【ゲンク(ベルギー)12日】批判したいなら、俺を批判しろ!

 日本代表のMF本田圭佑(27=CSKAモスクワ)が「エースの自覚」を示した。日本は12日、現地で行われる強豪2連戦に向け、合宿をスタート。初日は右足打撲で別メニュー調整になった本田は、合宿地へ向かう道中にモスクワで日刊スポーツの独占取材に応じた。10月の東欧遠征では14年W杯の出場権を逃したセルビア、ベラルーシに2連敗。ザッケローニ監督の解任論も出ている中で「邪魔をせんといてくれ」などと熱く語った。

 言っておきたいことがあった。日本代表合宿に合流する前に、どうしても…。

 「すごい(日本代表が)批判されていることをちょこっとは聞くけど、正直なところ、俺はあんまり分かってないんよね。デカく出ているニュースでくらいしか、分かっていない」

 語り始めは冷静を装っていた。雑音はなるべく耳に入れたくないが、それでも自然と聞こえてくる。10月の東欧遠征で噴き出したザッケローニ監督の解任論。それによる、代表の仲間へと伝染するおびえや、不安感。それを危惧した。

 「どちらにしてもさ、世の中は監督を代えろだとか(安易に)批判しているだけやろ。サッカー協会の前で、デモを起こしてさ。10万人が集まって…と、なってるんか?

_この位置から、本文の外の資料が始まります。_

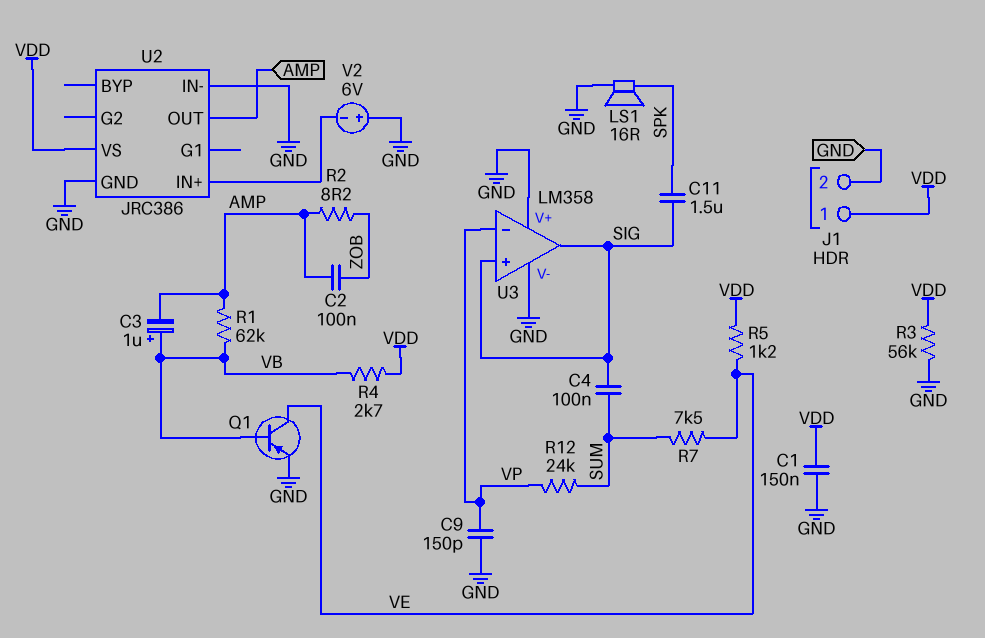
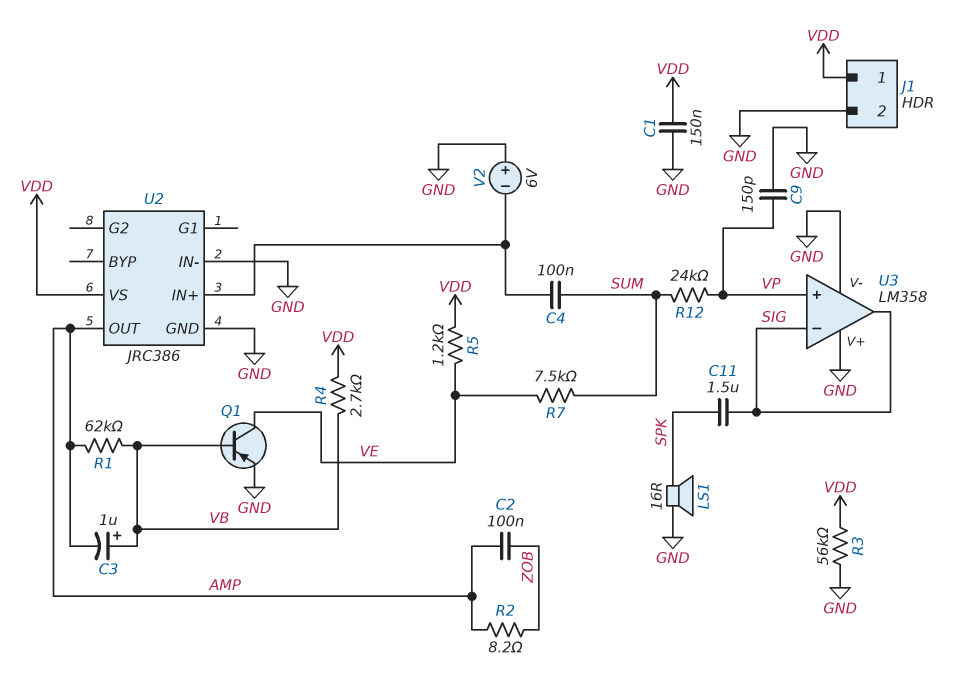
C4: 100nF (SIG, SUM) -> 100nF (SUM, U2/IN+)
U3 pin in+: SIG -> VP
U3 pin in-: VP -> SIG

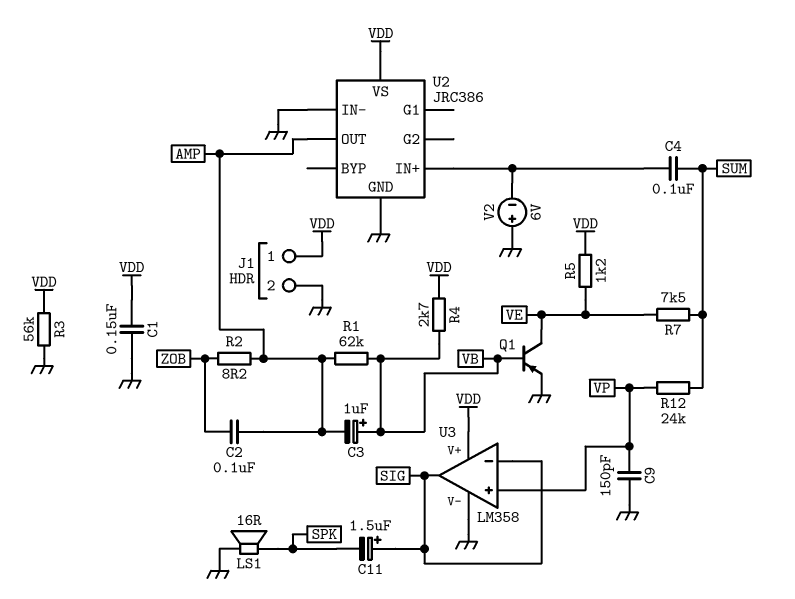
C11: 1.5uF (SIG, SPK) -> 1.5uF (plus SIG, minus SPK)
U3 pin V+: GND -> VDD

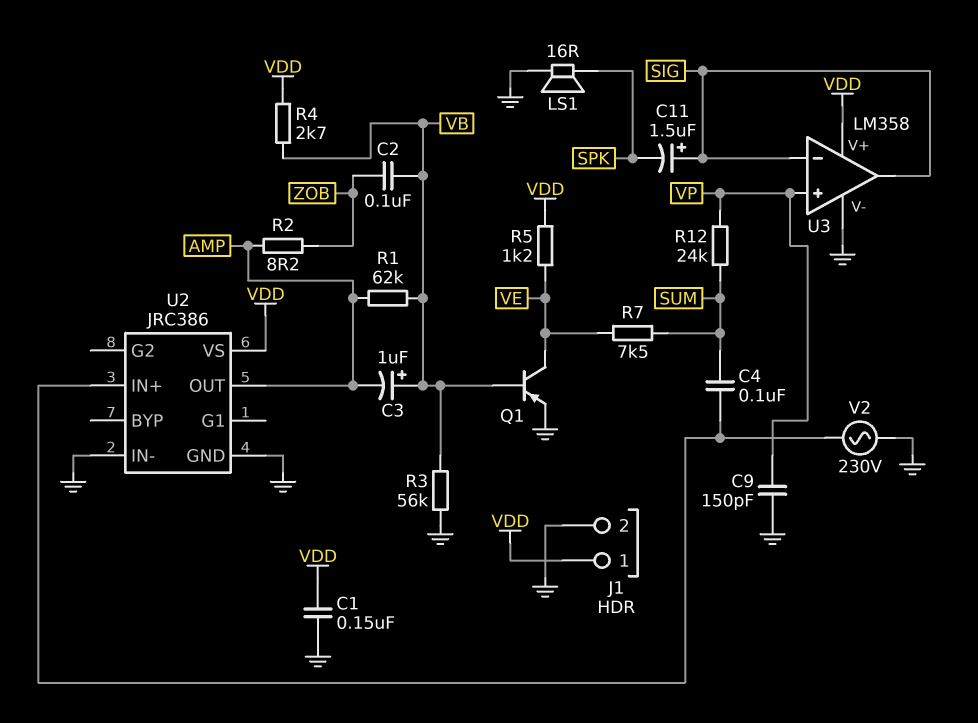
C2: 100nF (AMP, ZOB) -> 100nF (VB, ZOB)
R3: 56k (GND, VDD) -> 56k (GND, VB)
V2: 6V (plus GND, minus U2/IN+) -> AC 230V (GND, U2/IN+)

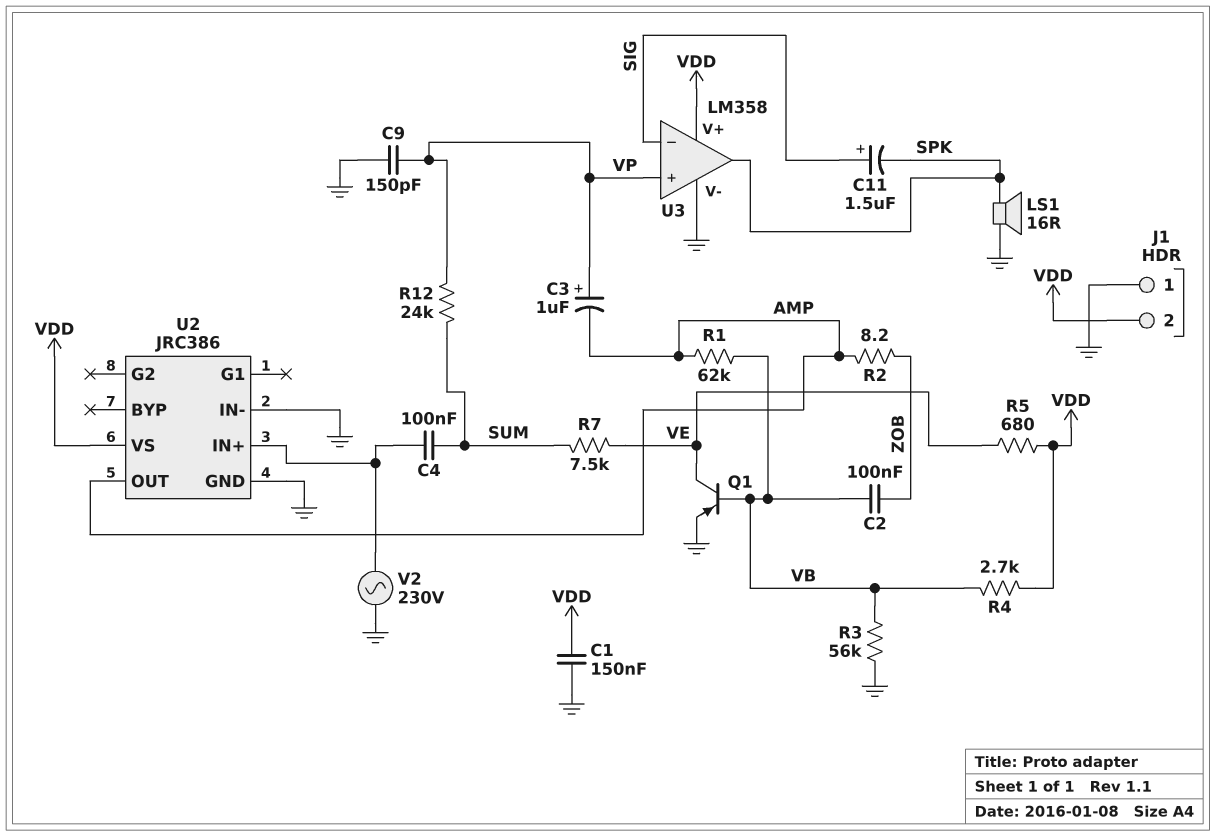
C3: 1uF (plus VB, minus AMP) -> 1uF (plus VP, minus AMP)
J1 pin 1: VDD -> GND
J1 pin 2: GND -> VDD
R5: 1.2k (VDD, VE) -> 680 (VDD, VE)
U3 pin out: SIG -> SPK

 ただネット(上)でたたいているだけやろ。みんなで、そんな雰囲気(解任論)が出るようにしてるだけやろ。そんなんで監督は代わらんし、メンバーも代わらん」

 さらに続ける。

 「余計なことをせんといてくれ。(日本代表の)邪魔をせんといてくれ。チームはね、信念を持ってやっているんやから。俺はいいよ。俺はどんだけ批判されてもいい。俺はシカトできるから。俺は(信念が)ブレないから」

 本田らしい熱い思い-。だが、それは明らかに、同じくW杯を目前に控えた4年前とは違う思いだった。憎らしいほどの自我をむき出しにした当時。それから人間的にも、選手としても変わった。「俺を批判しろ!」という言葉は、仲間を、そして日本を思うからこそ、出たものだった。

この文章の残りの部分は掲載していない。